Compensate recommendations on the development of the EU Carbon Removal Certificate

Tuesday, May 10, 2022

Compensate welcomes the ongoing work on the EU proposal for the legislation of the certification of carbon removals. While demand for carbon removals is booming, current standards are not enough to guarantee the quality of projects, resulting in the situation where one carbon credit is not equal to 1 tonne of carbon dioxide removed. 

The establishment of a robust and credible certification system for carbon removals will increase the transparency and level playing field of the voluntary carbon markets while providing better financial incentives for rewarding climate action and sustainable use of land and natural resources.

Additionality

For a certified carbon removal project to serve its purpose as a climate change mitigation tool, it has to achieve additional climate impact in comparison to the situation without the project being implemented. Thus, only new activities beyond the business as usual baseline should be rewarded with carbon credits under the new EU carbon removal certificate. Projects in which carbon dioxide removal is a byproduct and not the main activity, for example, commercial forestry or long-lived storage products for which there is already a market demand should not be rewarded with additional revenue from carbon credits. The EU certification framework should allow for a variety of baselines and additionality criteria to cater for different types of removals.

Sustainability

The EU carbon removal certificate should support smart utilization of the natural resources because it is not just the climate crisis we are faced with, there is a biodiversity crisis and food security crisis too. The increased interest towards carbon removal has resulted in the notion that every activity removing carbon should be rewarded with carbon credits. Projects burying bio oil, biochar, or wood underground, just for the sake of claiming “additional” carbon removals, are wasting the potential of these valuable products to fight climate change in more ways than just removing carbon. Similarly, diverting land from food production to grow energy crops for biochar or bioenergy with carbon capture and storage (BECCS), as an example, is not sustainable.

Nature-based removals

With the urgency of the climate crisis, we need “all hands on deck” when it comes to nature-based solutions, as they have the potential to be deployed at a large scale and most have technical readiness. The EU certificate should focus on developing comprehensive standard requirements for carbon removals, including robust monitoring, reporting, and verification processes. In addition, developing a framework to incentivize parties to maintain the carbon removal practices in the long term is of vital importance to ensure high permanence. Degraded peatlands and agricultural fields can be transformed from a CO₂ source to a sink and have a huge scaling potential. The EU certification framework should allow different types or sub-categories of certificates to better reflect the diversity of carbon removal solutions and their characteristics, such as permanence.

Technological removals

Technological removals, on the other hand, provide high permanence assurance but are lacking technical readiness and economic feasibility, and their scaling potential in the short term is limited. Most direct air capture (DAC) companies are still operating small pilot facilities and focusing on expanding operations to capture several thousands of tonnes of CO₂ per year. Methodologies need to address the emissions associated with the full life-cycle assessment of the technological removals, as in some cases they have proven to emit more CO than they can capture . Direct air capture and enhanced weathering are currently associated with high emissions, hence efficiency and processes must be further developed before this can be scaled in a sustainable way.

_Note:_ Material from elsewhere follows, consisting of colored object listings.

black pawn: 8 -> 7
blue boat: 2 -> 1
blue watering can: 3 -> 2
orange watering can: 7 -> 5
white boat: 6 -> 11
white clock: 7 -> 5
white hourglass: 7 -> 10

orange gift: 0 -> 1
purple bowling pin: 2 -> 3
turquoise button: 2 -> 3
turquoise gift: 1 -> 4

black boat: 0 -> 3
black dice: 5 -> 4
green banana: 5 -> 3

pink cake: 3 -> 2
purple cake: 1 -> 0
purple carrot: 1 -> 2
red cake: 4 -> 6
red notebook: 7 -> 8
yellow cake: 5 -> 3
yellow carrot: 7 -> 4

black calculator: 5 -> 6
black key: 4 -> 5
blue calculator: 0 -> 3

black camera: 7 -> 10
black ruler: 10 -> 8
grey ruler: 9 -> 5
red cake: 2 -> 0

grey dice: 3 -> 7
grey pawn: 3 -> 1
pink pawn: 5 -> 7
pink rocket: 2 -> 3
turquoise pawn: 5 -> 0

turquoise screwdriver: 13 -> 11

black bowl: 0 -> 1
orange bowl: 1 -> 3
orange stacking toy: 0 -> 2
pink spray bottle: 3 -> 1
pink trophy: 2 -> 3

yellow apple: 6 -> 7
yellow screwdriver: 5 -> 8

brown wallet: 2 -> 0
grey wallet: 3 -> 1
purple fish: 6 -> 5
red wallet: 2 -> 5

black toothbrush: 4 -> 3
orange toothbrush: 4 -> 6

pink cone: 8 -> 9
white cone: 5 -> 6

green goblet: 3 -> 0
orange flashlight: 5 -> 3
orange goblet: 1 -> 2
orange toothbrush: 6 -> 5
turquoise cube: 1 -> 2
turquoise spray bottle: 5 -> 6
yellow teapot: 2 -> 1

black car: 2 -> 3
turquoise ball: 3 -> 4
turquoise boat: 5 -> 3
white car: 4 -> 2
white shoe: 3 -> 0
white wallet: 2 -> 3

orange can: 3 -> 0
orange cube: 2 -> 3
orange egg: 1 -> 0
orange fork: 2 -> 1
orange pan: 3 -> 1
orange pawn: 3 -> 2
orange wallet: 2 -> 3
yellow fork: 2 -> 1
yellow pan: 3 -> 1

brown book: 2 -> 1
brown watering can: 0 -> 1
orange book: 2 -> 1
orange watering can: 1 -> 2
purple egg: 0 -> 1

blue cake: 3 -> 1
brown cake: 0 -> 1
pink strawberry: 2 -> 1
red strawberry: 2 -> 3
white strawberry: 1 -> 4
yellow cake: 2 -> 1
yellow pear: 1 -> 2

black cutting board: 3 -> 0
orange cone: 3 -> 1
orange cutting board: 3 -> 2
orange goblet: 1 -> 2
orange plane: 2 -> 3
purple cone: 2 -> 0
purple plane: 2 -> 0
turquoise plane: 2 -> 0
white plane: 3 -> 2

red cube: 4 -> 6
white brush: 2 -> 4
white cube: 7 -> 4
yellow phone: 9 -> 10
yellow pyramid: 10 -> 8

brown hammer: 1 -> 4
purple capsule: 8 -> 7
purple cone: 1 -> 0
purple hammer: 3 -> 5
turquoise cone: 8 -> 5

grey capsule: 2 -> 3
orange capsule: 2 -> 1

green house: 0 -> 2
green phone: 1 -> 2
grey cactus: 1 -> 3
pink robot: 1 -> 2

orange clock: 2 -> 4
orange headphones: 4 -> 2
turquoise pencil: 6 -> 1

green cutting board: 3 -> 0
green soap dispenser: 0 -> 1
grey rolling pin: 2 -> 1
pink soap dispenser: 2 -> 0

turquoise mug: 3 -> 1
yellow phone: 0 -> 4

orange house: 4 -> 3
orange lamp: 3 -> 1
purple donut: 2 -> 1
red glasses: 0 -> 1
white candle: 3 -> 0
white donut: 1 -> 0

Biochar, on the other hand, is more mature and is being rapidly scaled up, but to avoid doing more harm than good it has to be produced in a sustainable way, both in terms of feedstock and process sustainability. Converting a traditional source of energy to turn it into biochar could lead to indirect land use change because additional/alternative energy sources must be found when biochar production does not create enough usable energy itself. In addition, if not captured, high methane emissions during pyrolysis can offset any carbon removal at least in the first decades after the pyrolysis.